What Message About Drinking Alcohol Do I Want to Give My Child?

Posted on October 5, 2015 by


When I was in high school, I knew kids whose parents allowed them to drink. As long as the kid stayed in the house and didn’t go anywhere, the parent was fine with it. The reasoning: my kid is safe. They’re going to drink anyway, so they might as well drink in my house.

I even remember going to my mother’s friend’s house, let’s call her Josie. Josie offered her 17-year-old son a beer with dinner. “Why does he get to drink?” I asked. Josie told me that if she made drinking not-such-a-big-deal then her son might be less inclined to drink outside of the house. It would take away the rebellious element altogether.
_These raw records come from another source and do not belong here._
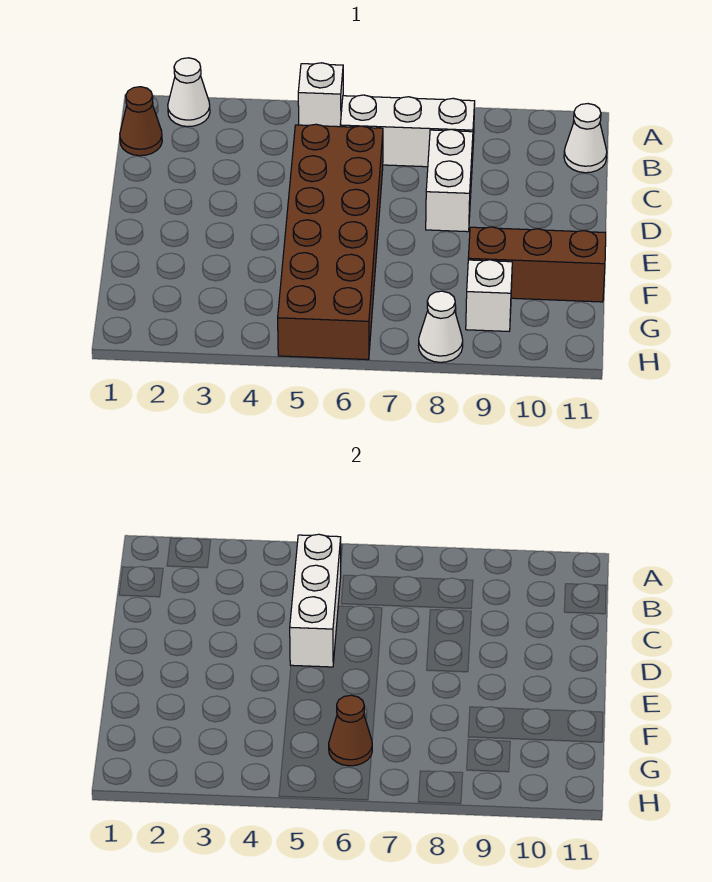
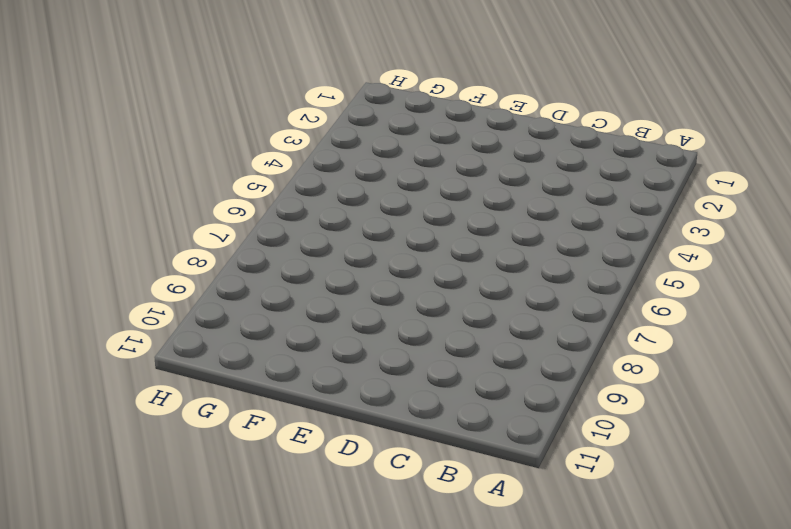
none -> white cone A2 level 1
none -> white brick A5 level 1
none -> brown cone B1 level 1

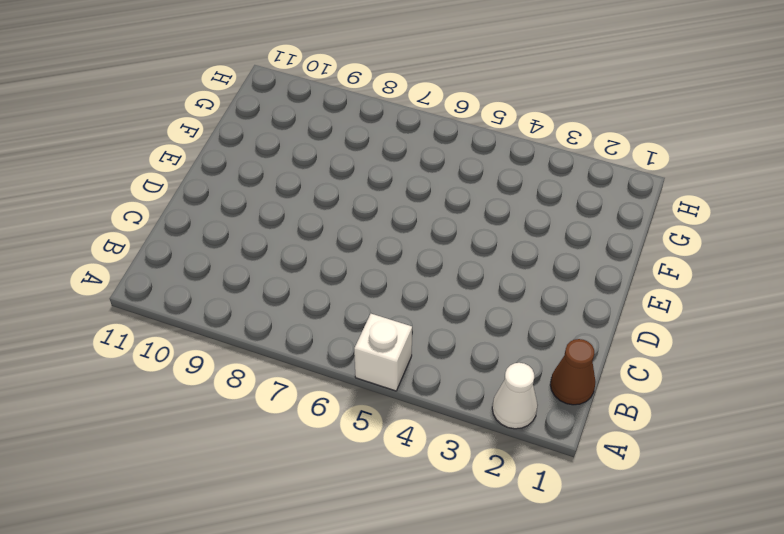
none -> white brick B6:B8 level 1
none -> white cone B11 level 1
none -> brown brick C5:H6 level 1

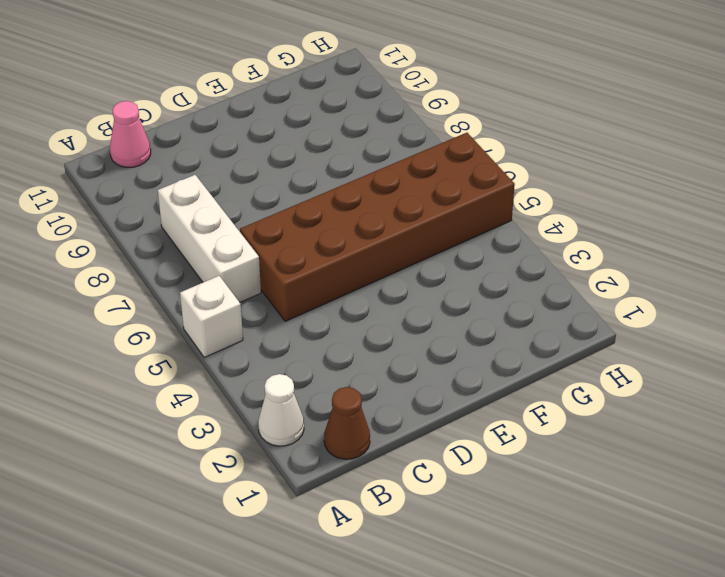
pink cone B11 level 1 -> white cone B11 level 1
none -> white brick C8:D8 level 1
none -> brown brick F9:F11 level 1
none -> white brick G9 level 1

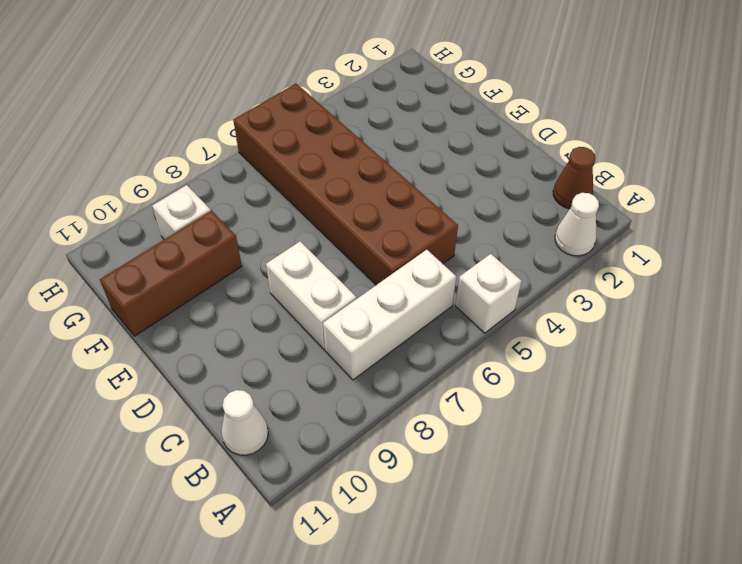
none -> white cone H8 level 1
none -> white brick B5:D5 level 2
none -> brown cone G6 level 2

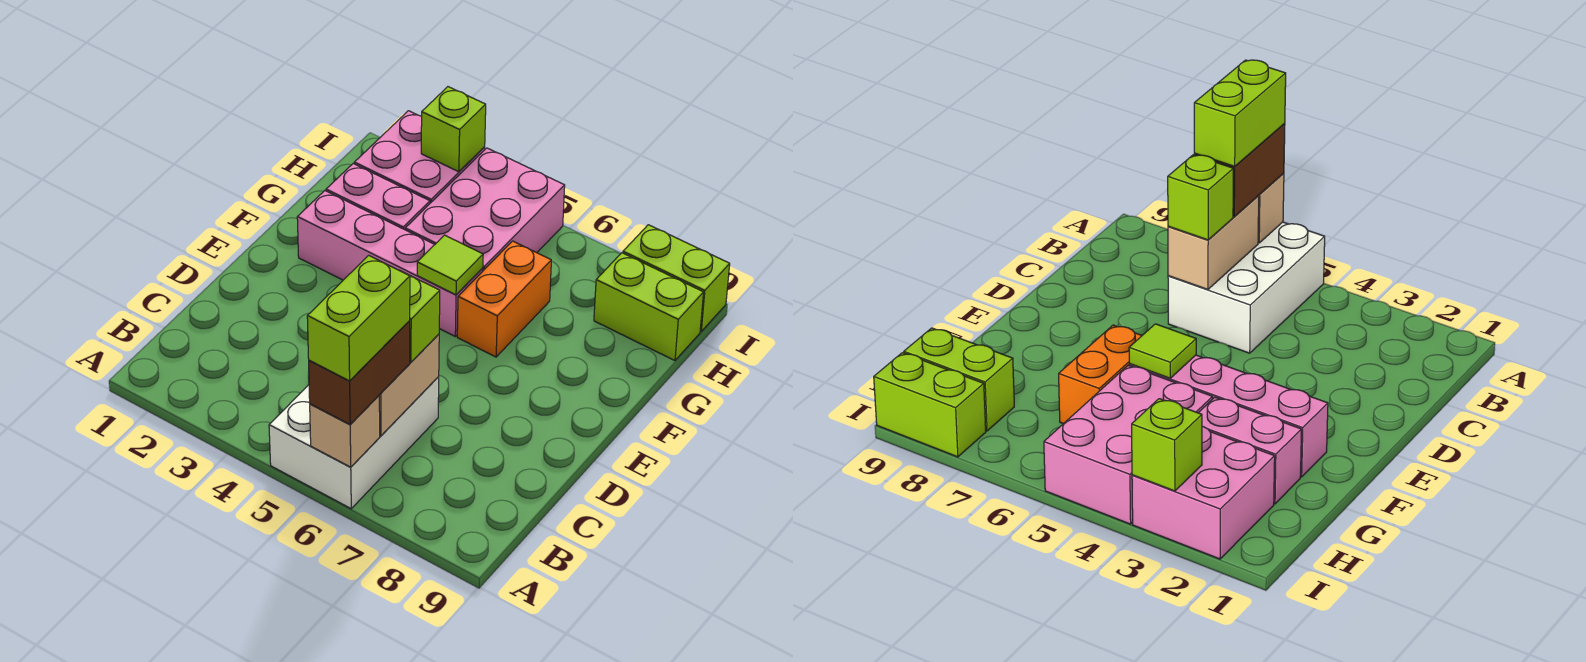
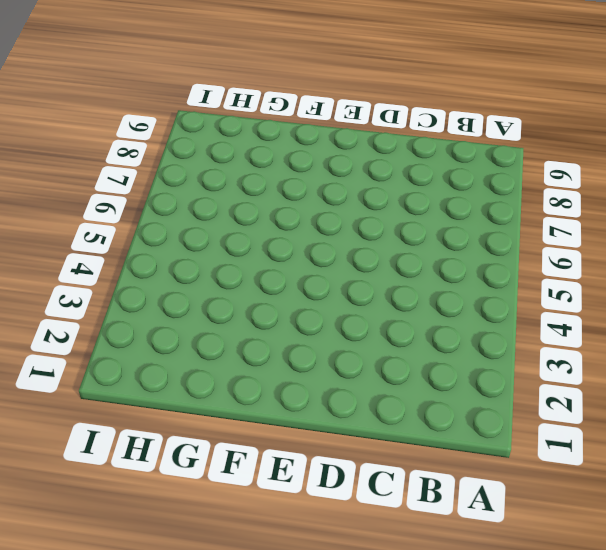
none -> white brick A5:C6 level 1
none -> pink brick F2:F5 level 1
none -> orange brick F6:G6 level 1

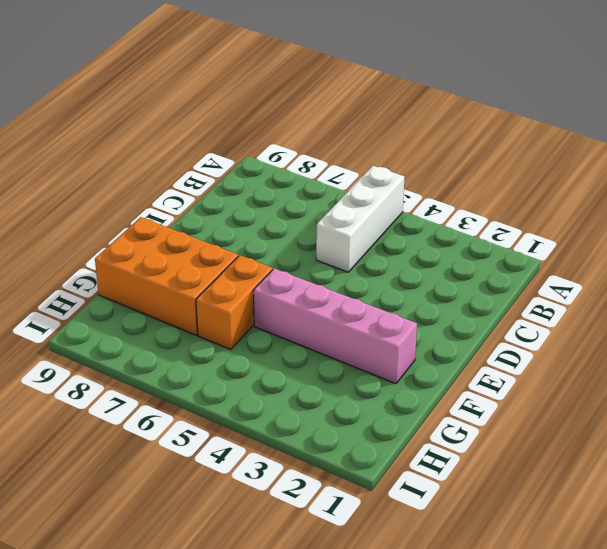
white brick A5:C5 level 1 -> white brick A5:C6 level 1
orange brick F7:G9 level 1 -> none
none -> pink brick G2:G3 level 1
none -> pink brick G4:I5 level 1
none -> pink brick H2:I3 level 1

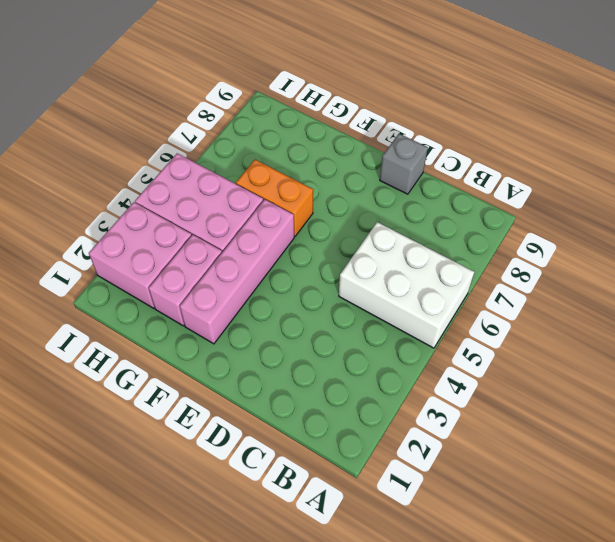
grey brick D9 level 1 -> none
none -> lime brick H8:H9 level 1
none -> lime brick I8:I9 level 1
none -> tan brick A6 level 2

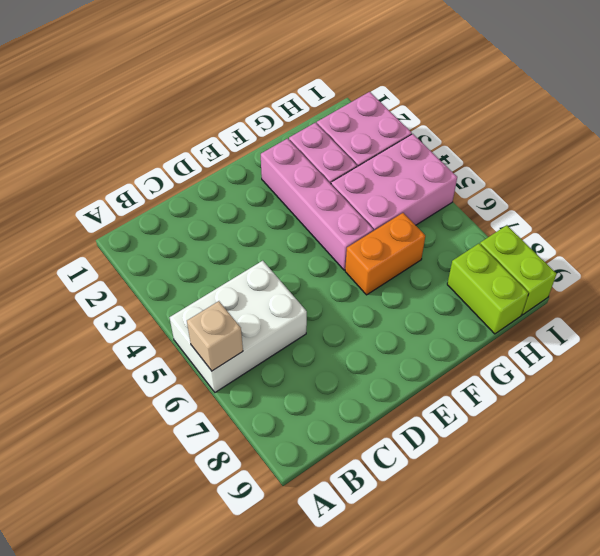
none -> tan brick B6:C6 level 2
none -> lime tile F5 level 2
none -> lime brick I3 level 2

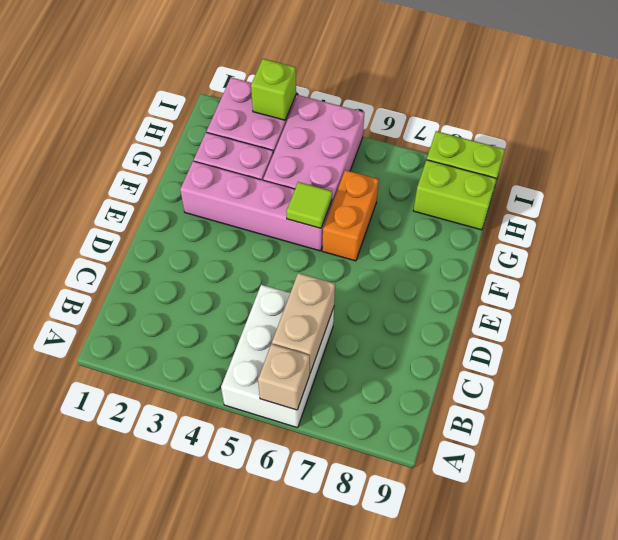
none -> brown brick A6:B6 level 3
none -> lime brick C6 level 3
none -> lime brick A6:B6 level 4

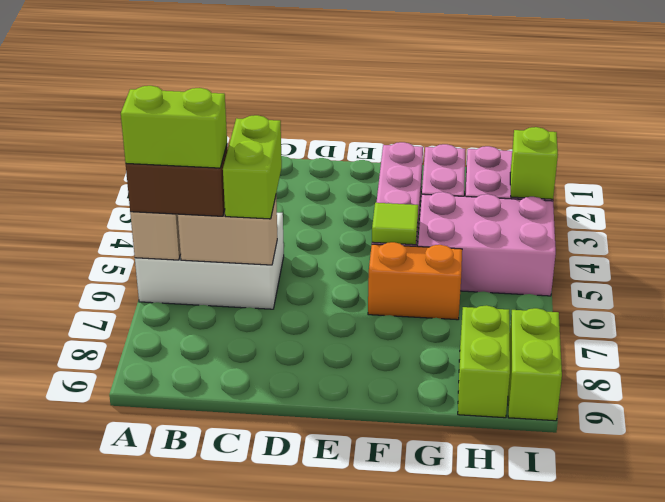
lime brick C5:C6 level 3 -> lime brick C6 level 3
When I went home that night, I asked my mother for a beer. She laughed in my face. Her philosophy was: you follow the law. If you’re under 21, you don’t drink. When I turned 18, friends bought me a bottle of Absolute Vodka. This was like the best present of my life. My mother found it. She took it away. “How could you?” I cried. “I’m 18. Kids in Europe are allowed to drink at 18!” She guffawed. This is the law in this country. Not allowed to drink. My mother was not a strict parent. She was very into allowing me to test my own limits.  I told her all of my secrets. My house was always packed with kids. This was one rule. Not allowed to drink until you’re 21. No discussion.

Did I anyway? Of course. Did Josie’s son? Of course. We all know that kids are drinking and have been drinking for a long time. A few weeks ago on NYT’s Motherlode blog, Lisa Belkin writes about a newly released poll from the Univerity of Michigan C.C. Mott Children’s Hospital that “finds parent look at their children with blinders on.”

Only 10 percent of parents nationwide believe their teenagers have used alcohol in the last year, and half that percentage believe their teenagers have used marijuana. Yet when the National Institutes of Health polled teenagers recently, more than half (52 percent) admitted to drinking, and nearly a third (28 percent) said they have smoked pot.

According to the National Institute on Drug Abuse:

Nearly three quarters of students (72%) have consumed alcohol (more than just a few sips) by the end of high school, and more than a third (37%) have done so by eighth grade.

Let me first say that my son is 7 and he’s far away from the age where we need to even be discussing this with him. But my guess is that when we get there–at age, 10, 11?– do we say, no experimenting, no trying out, no smoking pot (even if we think it should be legalized) and no sipping of drinks?